This research proposes a novel and innovative link between the ER stress response (ERSR) and hypertension in atrial myocytes. During pressure-overload and ischemia the synthesis and folding of proteins in the ER is perturbed leading to ER stress in the cardiac myocyte, and potential cardiac dysfunction. When ER protein folding is impaired, hundreds of genes encoding the ER protein folding machinery are induced by the primary adaptive cardiac sensor, ATF6. Increased blood pressure and plasma sodium stimulate the secretion and cleavage of pro-ANP to form the adaptive cardiac effector, ANP, which promotes salt excretion and vasodilation, which homeostatically restore blood pressure. Recently, we identified 381 genes that were specifically induced by ATF6 in the mouse heart. Of the genes identified, 30 encode proteins known to be secreted by the conventional secretory pathway. Further analysis revealed additional genes encoding proteins that are essential elements of the secretory pathway. One such protein, SNAP23, is required for secretory granule exocytosis in neurons and to co-localize with ANP-containing secretory granules in the atria. The novelty of this finding lies in the fact, that although global protein synthesis and secretion are down-regulated during the ERSR, expression of proteins required for the regulated secretion of adaptive proteins through the conventional secretory pathway is increased.
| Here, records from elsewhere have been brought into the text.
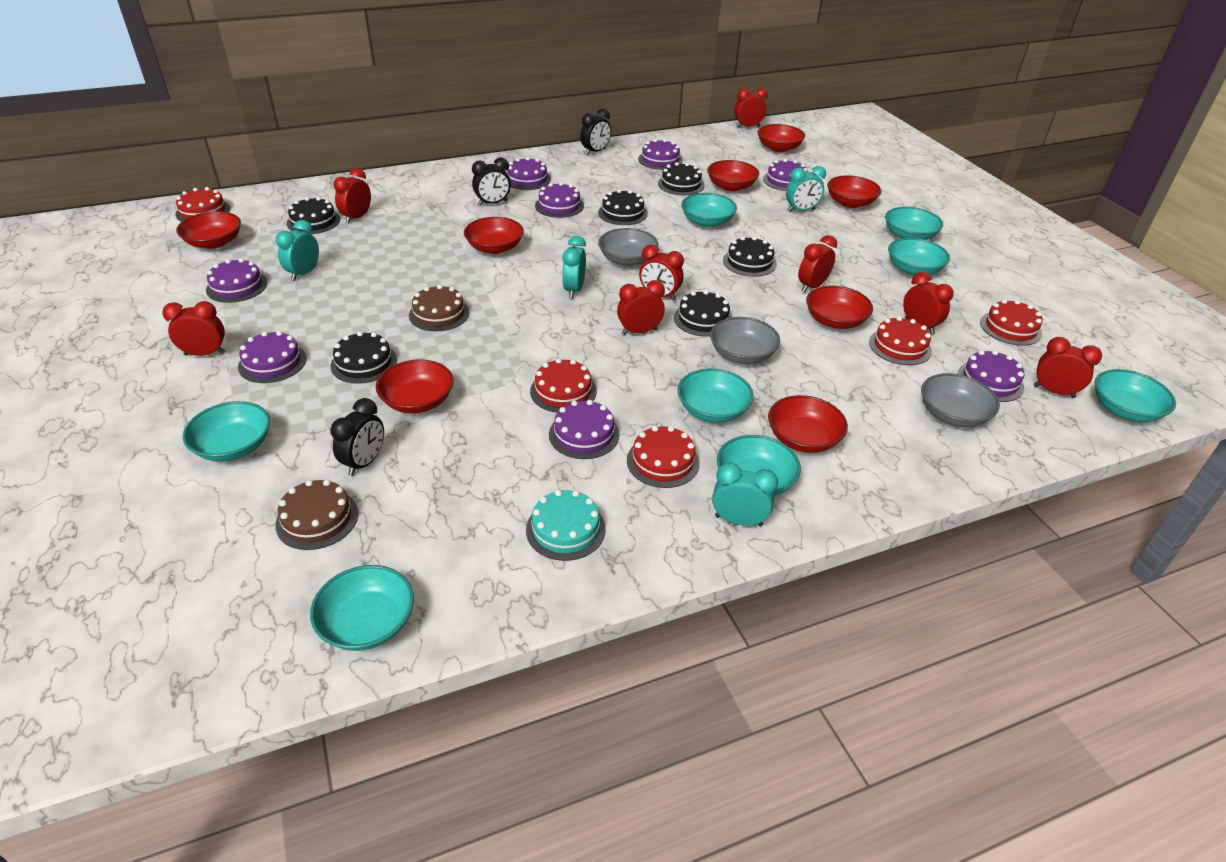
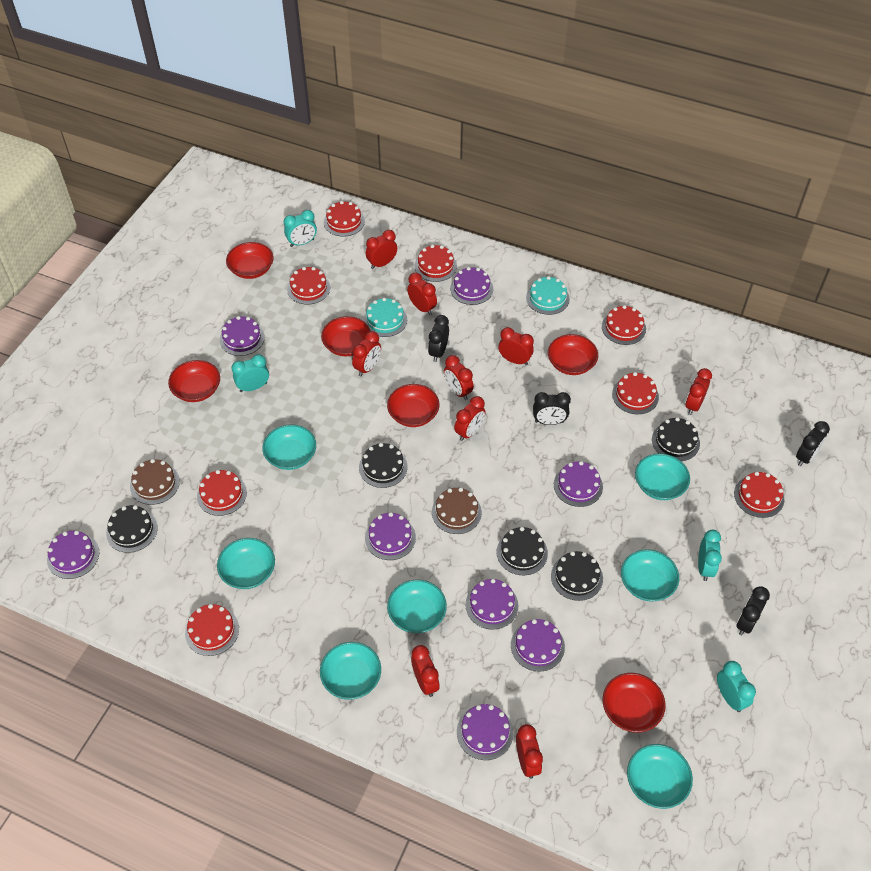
black cake: 6 -> 5
black clock: 3 -> 4
grey bowl: 3 -> 0
red bowl: 8 -> 6
red cake: 5 -> 8
red clock: 8 -> 9
turquoise bowl: 8 -> 7
turquoise cake: 1 -> 2

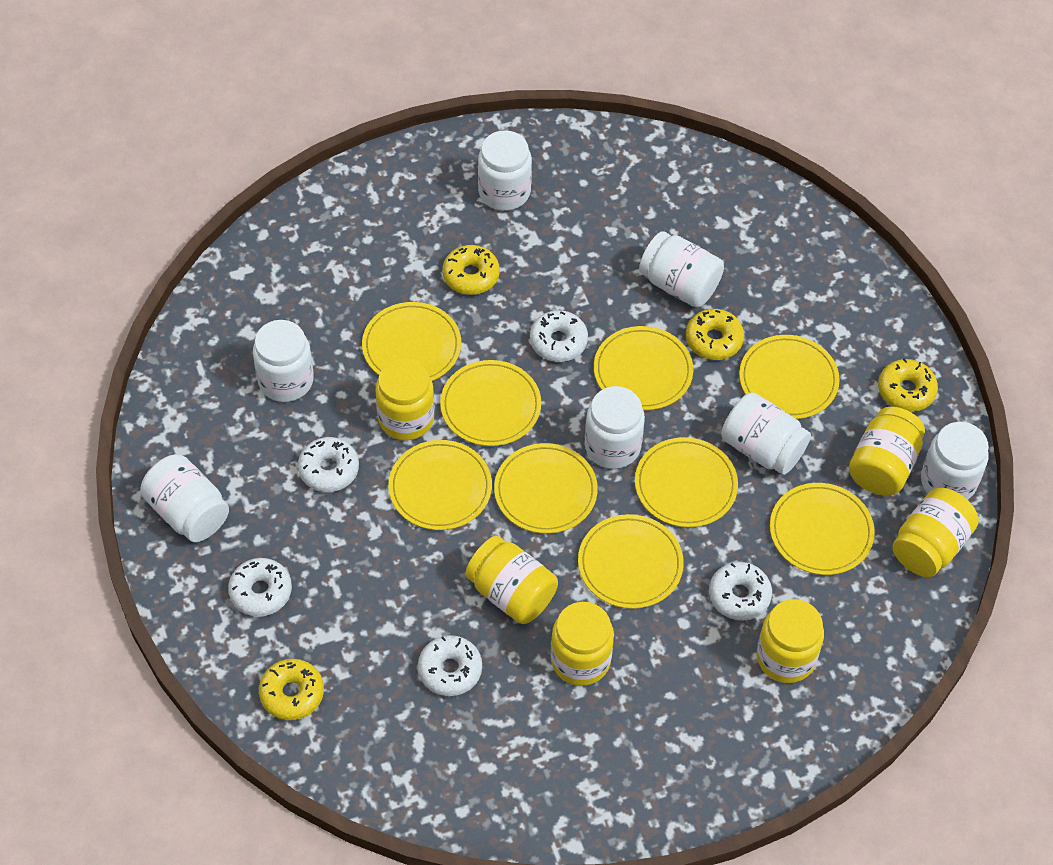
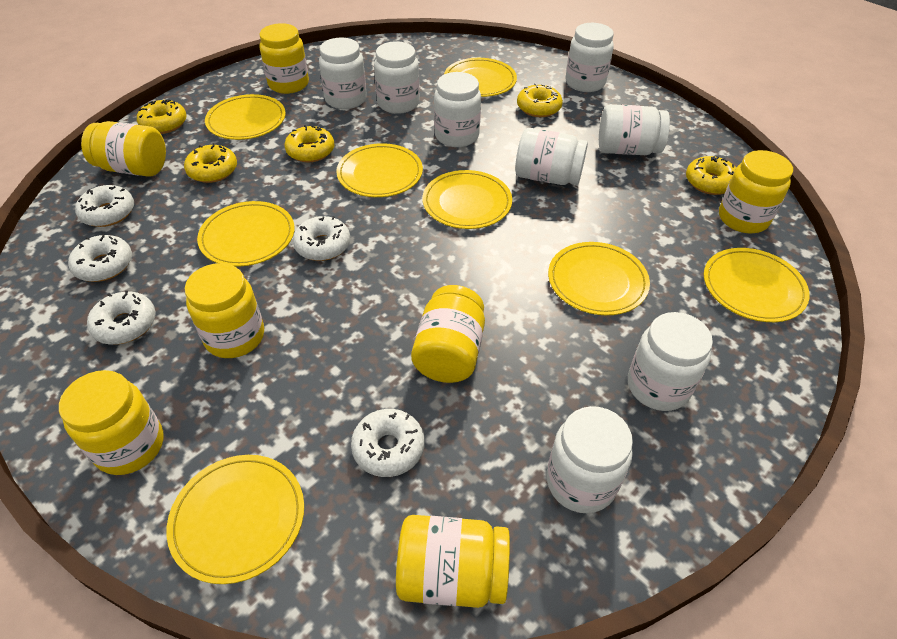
white jar: 7 -> 8
yellow donut: 4 -> 5
yellow jar: 6 -> 7
yellow plate: 9 -> 8

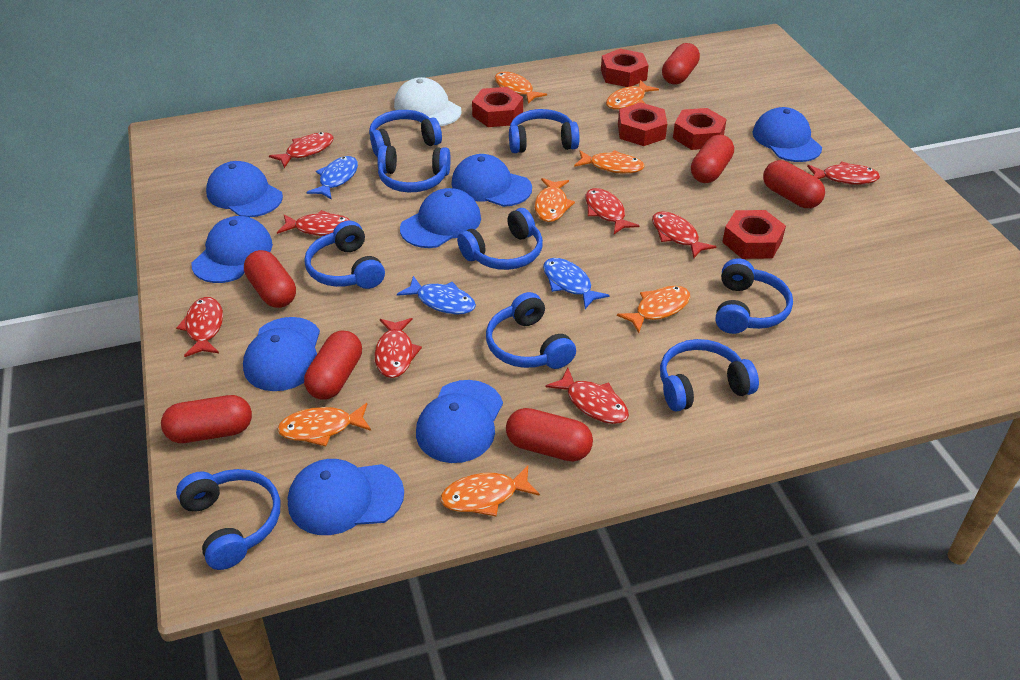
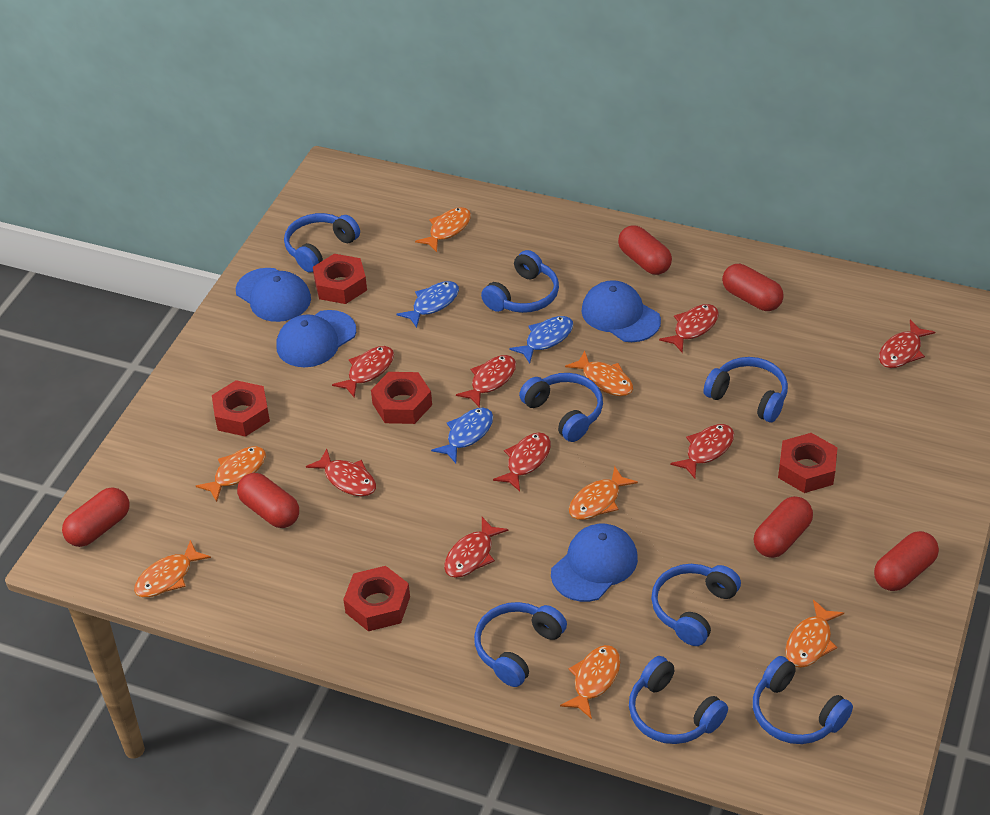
blue cap: 8 -> 4
blue headphones: 9 -> 8
red capsule: 7 -> 6
white cap: 1 -> 0

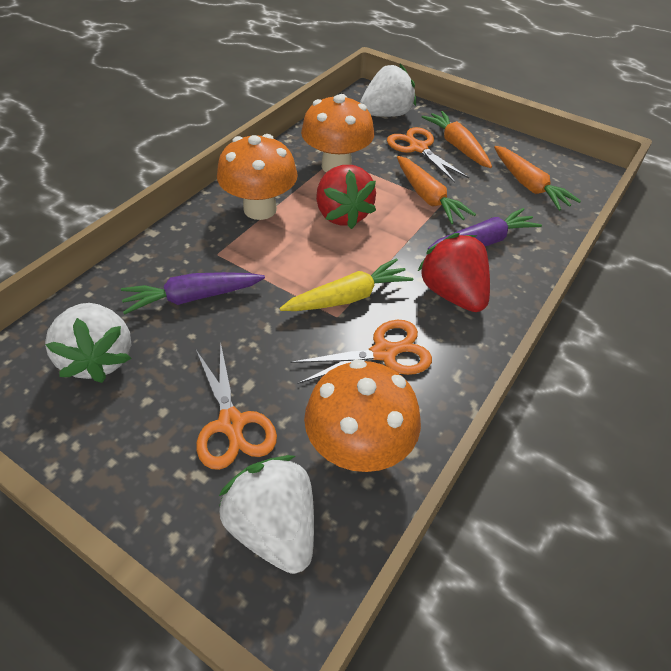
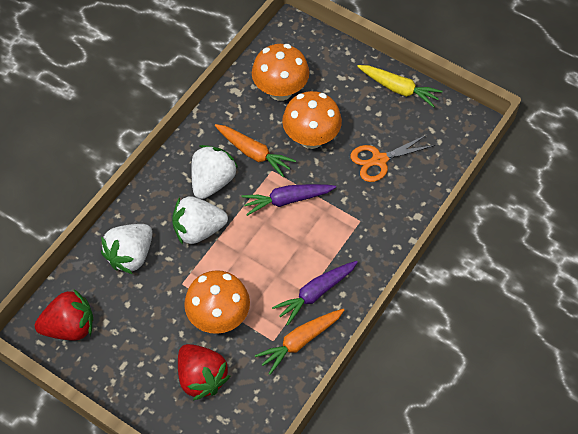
orange carrot: 3 -> 2
orange scissors: 3 -> 1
The hypothesis addressed in this proposal is that the adaptive cardiac sensor, ATF6 is required for the proper secretion of adaptive cardiac effector, ANP from atrial myocytes, and that a robust ATF6-ANP axis is required for cardiovascular homeostasis. To address this hypothesis, the specific aims are to 1) examine how ATF6 gain- and loss-of-function affect ANP secretion from cultured rat and mouse atrial myocytes, and from the mouse heart, and 2) assess the effects of ATF6 gain- and loss-of-function in a clinically relevant mouse model of hypernatremia-induced hypertension.
These aims will be achieved using cultured cardiac myocytes for mechanistic studies and in the mouse heart using a novel ATF6-floxed mouse line to conditional knockout the gene in cardiac myocytes and a selective small molecule activator of endogenous ATF6. In addition to determining the importance of the ATF6-ANP axis, this study will assess the viability of ATF6 as a potential therapeutic target for ANP-based imbalances in hypertensive stress and cardiovascular homeostasis.
Despite it being the main response to fight increases in blood pressure, very little is known about the process by which the heart secretes protective factors and by understanding this process in the heart, it could have a greater impact on delineating how other organ systems secrete particular protective factors in response to a similar stress scenario. Additionally, we identified a drug that is extremely specific for efficiently promoting the adaptive stress sensor in the heart. We have seen that this drug promotes the secretion of the protective factors from heart cells and we'll test to see if giving this drug to mice can make them resistant to increases in blood pressure, thereby possibly providing a new therapeutic advance for high blood pressure and the illnesses secondary to that diagnosis.